06 April 2014

Susanna: The Fire

Additions to Daniel / Daniel 13

Was it I who set fire
to the lust in your soul?
Is it the way I look,
the way I dress,
the way I undressed
that day in the park,
right before your eyes?
Was it I who made you
cast your eyes on me,
because I am a woman,
set to bewitch
poor innocent things
like you?

Who set the fire
and tended the glow?
Did not you fan the flames
every day, coming here,
obsession growing
as you looked upon me?

You fought with yourselves -
but was that enough?
Was it I who made you lose
to yourselves?
Is it the way I look,
the way I dress,
the way I undressed
before your eyes
that should not have seen?

Who set the fire
and who tended the glow?
Who threw down their weapons
and gave up the fight?
Who hungered for a sight
not meant for their eyes,
turning blind
to what's wrong and right?

Overpowering desire,
obsession and lust -
the way I undressed,
that day in the park,
where you should not have been.
Who took you there
but your own pairs of feet?
Who fanned the flames
until they consumed
all sense,
all truth,
all fear of God?

So easy
to place the blame
on woman - on me.
So easy
to accuse me
of what you would have done.
So easily they believe
all that you say -
while I can't speak a word.

I will go to my death,
knowing it is not death.
I will carry this shame,
knowing it is not mine
but yours
and it will be revealed
when God puts all to right.
Though I must suffer
injustice, shame and death,
blame for a crime I did not do,
I'd rather suffer
than give in to you -

for I fan no flames
and set no fire;
my only desire
is to be true
to my husband,
to myself,
and to God.
No matter my plight,
I'll do what is right -
I'll quench your fire
with God's pure light.


[4./6. April 2014]

I find this story is very much about lust, temptation, and giving in to temptation. What I really like about it is that it throws out all the lame excuses some men make that "it's the woman's fault" if they can't hold themselves back. So many people think the Bible paints women as seductresses or saints - here, it clearly criticises attempts by men to put the blame for temptation on women. The elders who were lusting after Susanna were actively fanning the flame of their temptation. When you read the story, look at what they did: they actively turned away from Heaven and righteous judgement (v.9), they actively watched her (v.12 - different from v.8 when they only saw her, which is more passive), they actively watched out for an "opportune day" to catch her (v.15). Temptation is not the same as sin - but it can turn into sin if we don't watch out, and if we allow it to take hold of us the way it took hold of the elders. "Just one look..." can turn into more. And blaming the woman (or whatever's tempting you) for your lack of control is not the way to go. It happens way too often. Sure, some women can try to dress a bit less scantily. But men should learn to control themselves too. Don't distract from the main problem!!

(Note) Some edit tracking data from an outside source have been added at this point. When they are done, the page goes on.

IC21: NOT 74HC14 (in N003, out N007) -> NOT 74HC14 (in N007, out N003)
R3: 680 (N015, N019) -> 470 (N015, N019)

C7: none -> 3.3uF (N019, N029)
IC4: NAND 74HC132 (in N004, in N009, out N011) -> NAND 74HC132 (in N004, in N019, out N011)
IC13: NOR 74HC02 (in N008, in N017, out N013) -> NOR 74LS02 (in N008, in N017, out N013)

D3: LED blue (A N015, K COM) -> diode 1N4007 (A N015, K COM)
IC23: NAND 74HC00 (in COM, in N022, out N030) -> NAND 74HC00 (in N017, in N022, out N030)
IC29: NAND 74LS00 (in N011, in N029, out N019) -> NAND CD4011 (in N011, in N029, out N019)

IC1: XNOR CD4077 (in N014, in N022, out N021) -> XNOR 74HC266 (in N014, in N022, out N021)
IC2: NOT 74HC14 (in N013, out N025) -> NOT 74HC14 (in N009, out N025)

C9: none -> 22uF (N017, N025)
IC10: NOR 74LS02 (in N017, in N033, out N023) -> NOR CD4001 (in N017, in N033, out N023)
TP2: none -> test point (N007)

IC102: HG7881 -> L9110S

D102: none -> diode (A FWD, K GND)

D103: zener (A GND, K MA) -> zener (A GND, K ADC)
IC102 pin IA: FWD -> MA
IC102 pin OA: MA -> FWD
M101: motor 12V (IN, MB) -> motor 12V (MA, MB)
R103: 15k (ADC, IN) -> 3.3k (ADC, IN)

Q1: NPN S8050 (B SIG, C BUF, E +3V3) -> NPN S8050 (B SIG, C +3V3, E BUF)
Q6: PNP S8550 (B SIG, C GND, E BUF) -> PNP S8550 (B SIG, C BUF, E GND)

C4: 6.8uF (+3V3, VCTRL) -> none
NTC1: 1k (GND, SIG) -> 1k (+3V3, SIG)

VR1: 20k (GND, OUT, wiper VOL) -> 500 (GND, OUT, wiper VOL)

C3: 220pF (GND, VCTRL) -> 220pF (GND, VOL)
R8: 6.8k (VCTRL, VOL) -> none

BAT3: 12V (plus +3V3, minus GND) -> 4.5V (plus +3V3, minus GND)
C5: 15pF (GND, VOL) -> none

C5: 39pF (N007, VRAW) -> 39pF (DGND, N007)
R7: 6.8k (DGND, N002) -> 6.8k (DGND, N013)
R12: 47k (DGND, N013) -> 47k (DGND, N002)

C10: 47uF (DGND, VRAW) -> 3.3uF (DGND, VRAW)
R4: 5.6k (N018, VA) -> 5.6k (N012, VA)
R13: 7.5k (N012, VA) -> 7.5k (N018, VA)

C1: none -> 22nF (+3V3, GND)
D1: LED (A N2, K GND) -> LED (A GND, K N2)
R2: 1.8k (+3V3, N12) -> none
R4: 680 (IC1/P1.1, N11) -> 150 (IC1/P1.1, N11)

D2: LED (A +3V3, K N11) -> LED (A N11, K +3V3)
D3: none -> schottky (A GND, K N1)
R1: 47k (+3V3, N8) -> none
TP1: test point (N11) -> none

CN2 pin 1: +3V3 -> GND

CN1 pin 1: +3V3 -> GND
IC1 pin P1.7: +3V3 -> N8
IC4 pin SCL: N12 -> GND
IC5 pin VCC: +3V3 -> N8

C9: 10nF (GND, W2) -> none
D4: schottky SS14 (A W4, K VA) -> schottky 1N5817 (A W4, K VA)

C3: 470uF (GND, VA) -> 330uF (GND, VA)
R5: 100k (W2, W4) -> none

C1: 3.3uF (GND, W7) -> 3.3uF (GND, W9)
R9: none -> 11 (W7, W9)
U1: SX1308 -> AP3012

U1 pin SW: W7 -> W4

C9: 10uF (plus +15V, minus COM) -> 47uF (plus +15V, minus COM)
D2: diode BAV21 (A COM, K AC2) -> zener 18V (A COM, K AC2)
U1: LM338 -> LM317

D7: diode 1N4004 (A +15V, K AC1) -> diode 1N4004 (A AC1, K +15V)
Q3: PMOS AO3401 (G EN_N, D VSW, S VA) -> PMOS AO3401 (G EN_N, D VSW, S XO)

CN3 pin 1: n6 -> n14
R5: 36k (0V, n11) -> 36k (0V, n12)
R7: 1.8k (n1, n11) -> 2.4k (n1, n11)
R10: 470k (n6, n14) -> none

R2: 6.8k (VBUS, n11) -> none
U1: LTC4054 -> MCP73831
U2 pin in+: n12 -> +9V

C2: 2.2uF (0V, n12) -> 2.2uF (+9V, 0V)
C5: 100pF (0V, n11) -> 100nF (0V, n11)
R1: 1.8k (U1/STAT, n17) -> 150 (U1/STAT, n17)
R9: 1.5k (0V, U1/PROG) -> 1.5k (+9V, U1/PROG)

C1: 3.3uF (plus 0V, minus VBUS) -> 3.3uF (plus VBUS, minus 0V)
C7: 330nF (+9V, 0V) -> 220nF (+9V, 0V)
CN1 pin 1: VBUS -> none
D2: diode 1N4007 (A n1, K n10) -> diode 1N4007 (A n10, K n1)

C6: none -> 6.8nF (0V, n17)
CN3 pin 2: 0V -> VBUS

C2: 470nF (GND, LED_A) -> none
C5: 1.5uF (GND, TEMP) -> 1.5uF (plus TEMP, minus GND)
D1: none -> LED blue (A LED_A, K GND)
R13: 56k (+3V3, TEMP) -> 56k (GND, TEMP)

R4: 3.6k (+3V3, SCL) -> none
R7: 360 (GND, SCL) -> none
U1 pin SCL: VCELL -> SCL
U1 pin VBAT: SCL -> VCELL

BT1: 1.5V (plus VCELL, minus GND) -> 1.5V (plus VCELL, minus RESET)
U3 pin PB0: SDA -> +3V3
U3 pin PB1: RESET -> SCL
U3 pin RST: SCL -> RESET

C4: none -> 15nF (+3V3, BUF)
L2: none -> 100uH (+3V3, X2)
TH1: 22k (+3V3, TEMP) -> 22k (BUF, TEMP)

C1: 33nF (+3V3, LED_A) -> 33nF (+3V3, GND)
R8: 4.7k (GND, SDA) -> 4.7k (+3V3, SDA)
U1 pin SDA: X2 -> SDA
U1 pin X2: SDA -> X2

The elders falsely accused Susanna of committing adultery (in a scene reminiscent of Joseph and Potiphar's wife) - actually, they tried to make a deal with Susanna: sleep with them and all would be okay, refuse and they'd accuse her - which would mean a sure death sentence. What would you do in such a situation?? Susanna chose what was right, even though it meant certain death. In the end, her prayers were answered and she was saved. Unlike the elders, she did not give in. She did not even give in to save her own life.

- Don't shift the blame on others when you are tempted. Instead, make sure you don't give in to the temptation. Shifting the blame just makes you blind to what's going wrong inside your own heart.

- Stick to what is right - no matter how hard. "I am hemmed in on every side. For if I do this thing, it is death for me; and if I do not, I shall not escape your hands. I choose not to do it and to fall into your hands, rather than to sin in the sight of the Lord." (v.22-23)

And before anyone protestant (note: I'm protestant) makes a fuss: yes, her story is from the apocrypha, i.e. additional texts to the Old Testament that the Reformers decided not to include (main reason: they were written in Greek, not in Hebrew, likely written later). Martin Luther said they were good to read nonetheless, though, so while reading Daniel I took a look at the added bits and THIS story is VERY GOOD so go read it if you haven't yet!
By the way: the early Christian Bible was the Greek translation of the OT, the Septuagint, which included apocrypha like Susanna's story. It became so much the "Christian Bible" that Greek-speaking Jews abandoned it and had other translations made. So don't make the mistake some protestants do and use the fact that catholic Bibles include the apocrypha as an argument against catholicism.